I'm not informed enough to trade those. I just want you to know your trades the last two months are depressing but I am listening. I've had a wonderful last ten days and caught some breaks on long positions. I just bought another SPY put and I am hedged some more. I've lightened up gradually on longs as the tape blows though countless small limit sell orders to my surprise. My next day off I am going to bury some gold in the back yard. Enough to buy a mobile home in the Minnesota woods were I can fly fish for the rest of my life lol. This market is crazy volatile. I've never seen anything like it. It is more than a little different this time.
So, in a nutshell . . . my SPY Puts are banking on another substantial leg down within the next 30 days. I doubt I will time the bottom, but that is my time horizon for selling and taking profits on those.
USO 5 LEAPs expiring 22 months from now are somewhat self-explanatory. Despite the recent market run-up, oil has continued its nosedive straight down. I may not have caught the bottom on these calls, but seeing USO spike up above 5 in the next two years seems pretty likely.
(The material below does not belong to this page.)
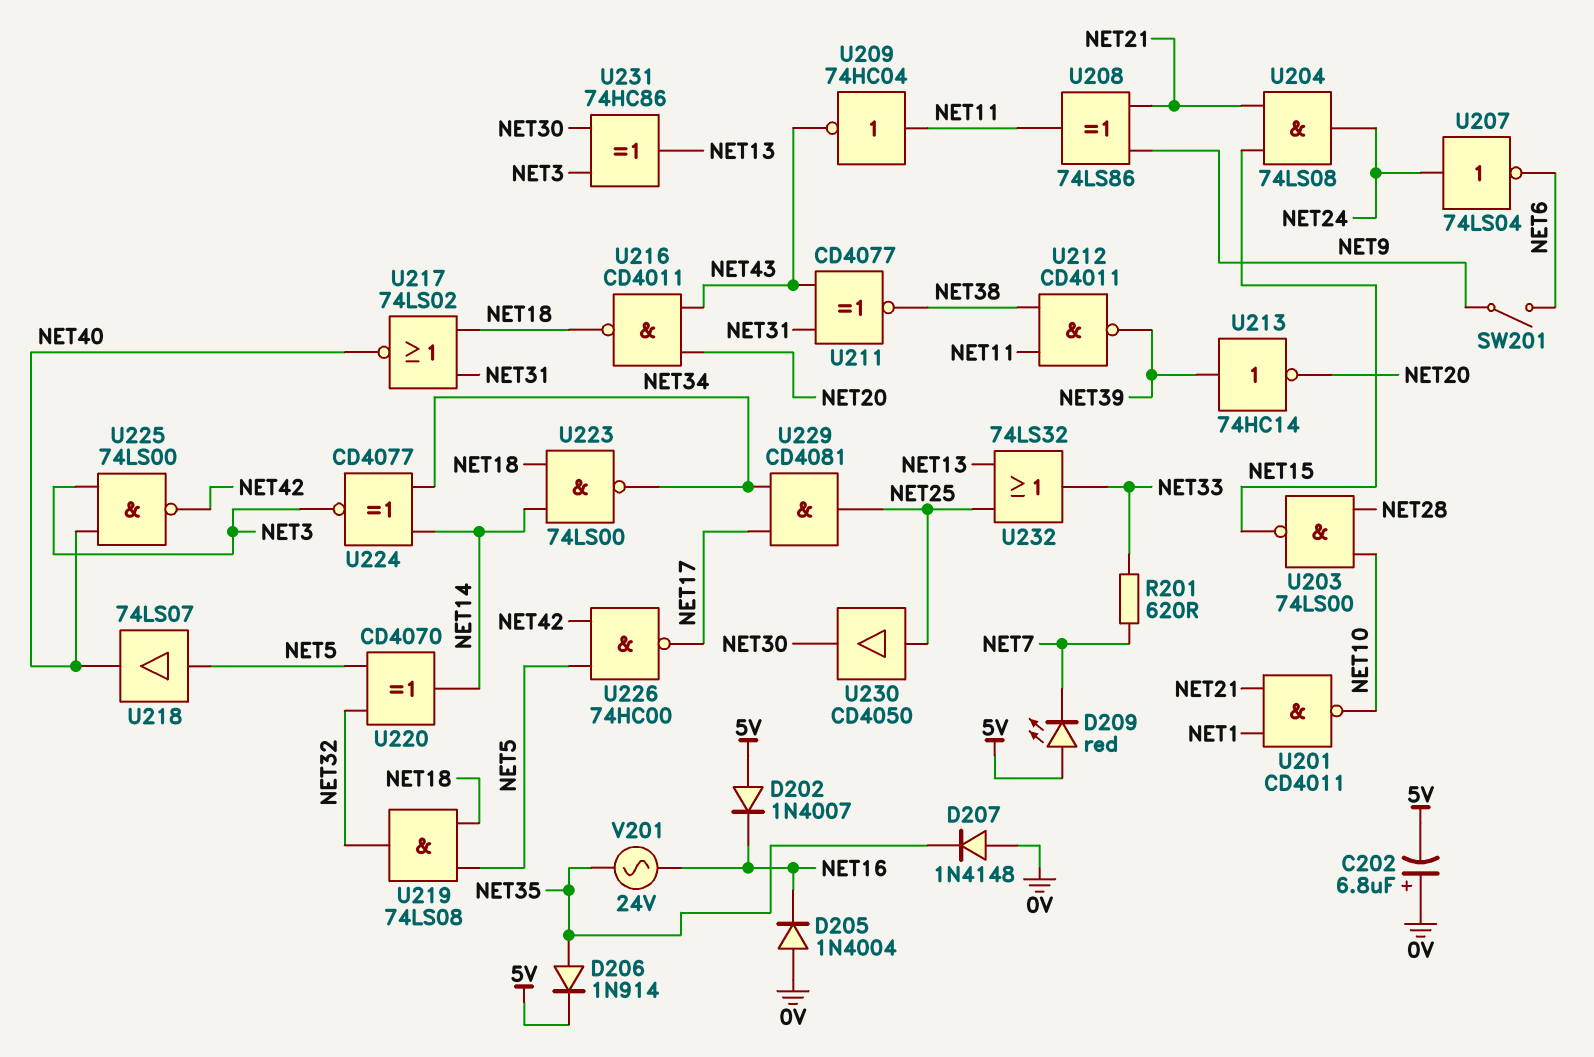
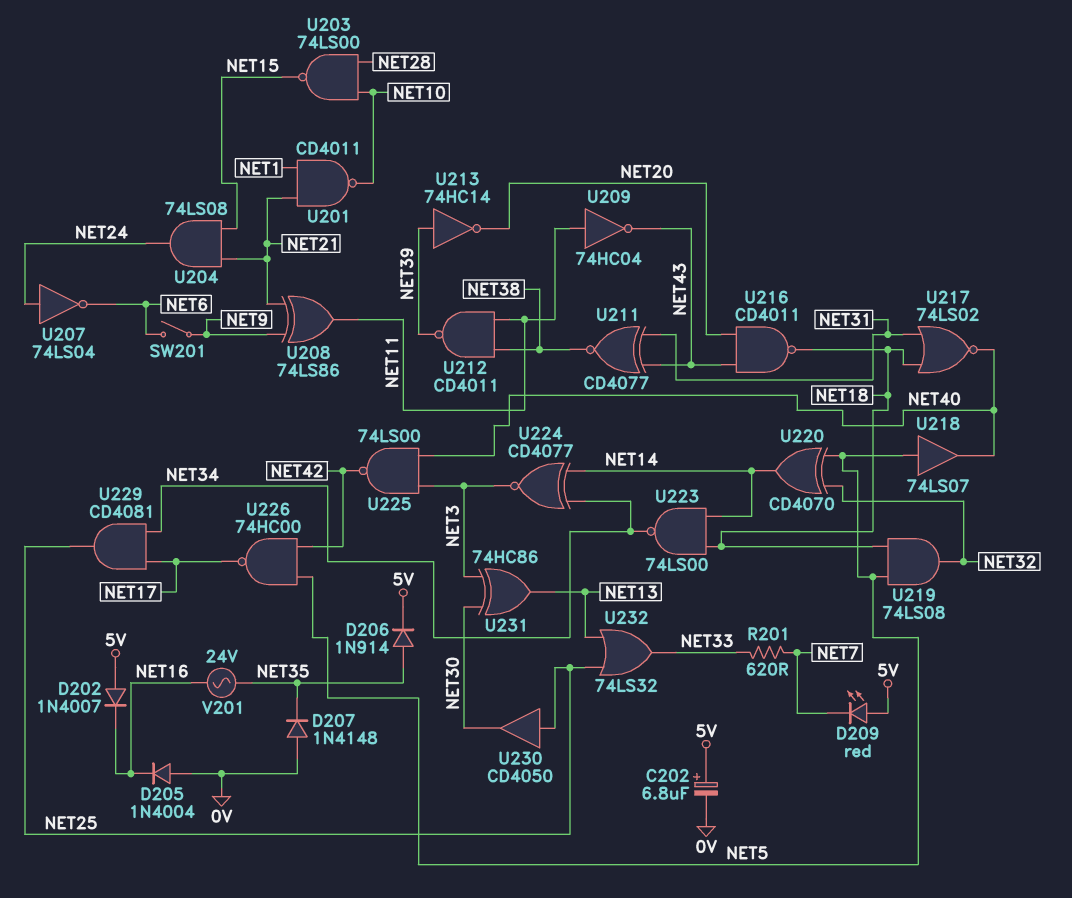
C202: 6.8uF (plus 0V, minus 5V) -> 6.8uF (plus 5V, minus 0V)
UUP Puts are just shorting the dollar vs. other currencies. Yes, everyone is printing at the moment, but we are printing like it is going out of style. I also anticipate that the U.S. is going to have a worse per-capita outcome from the Coronavirus than many other OECD nations (rise of confirmed cases on a time-adjusted scale compared to other countries supports this - we are having the worst growth of any country). There may be a short-term flight to safety in U.S. assets, as there was in 2008 (which drove up the dollar), but the ongoing QE pushed the value of the dollar down for years afterwards. The current administration (and any future administration) also has every incentive to debase the currency as much as possible vs. others, to bolster American industry's competitiveness during a recovery phase.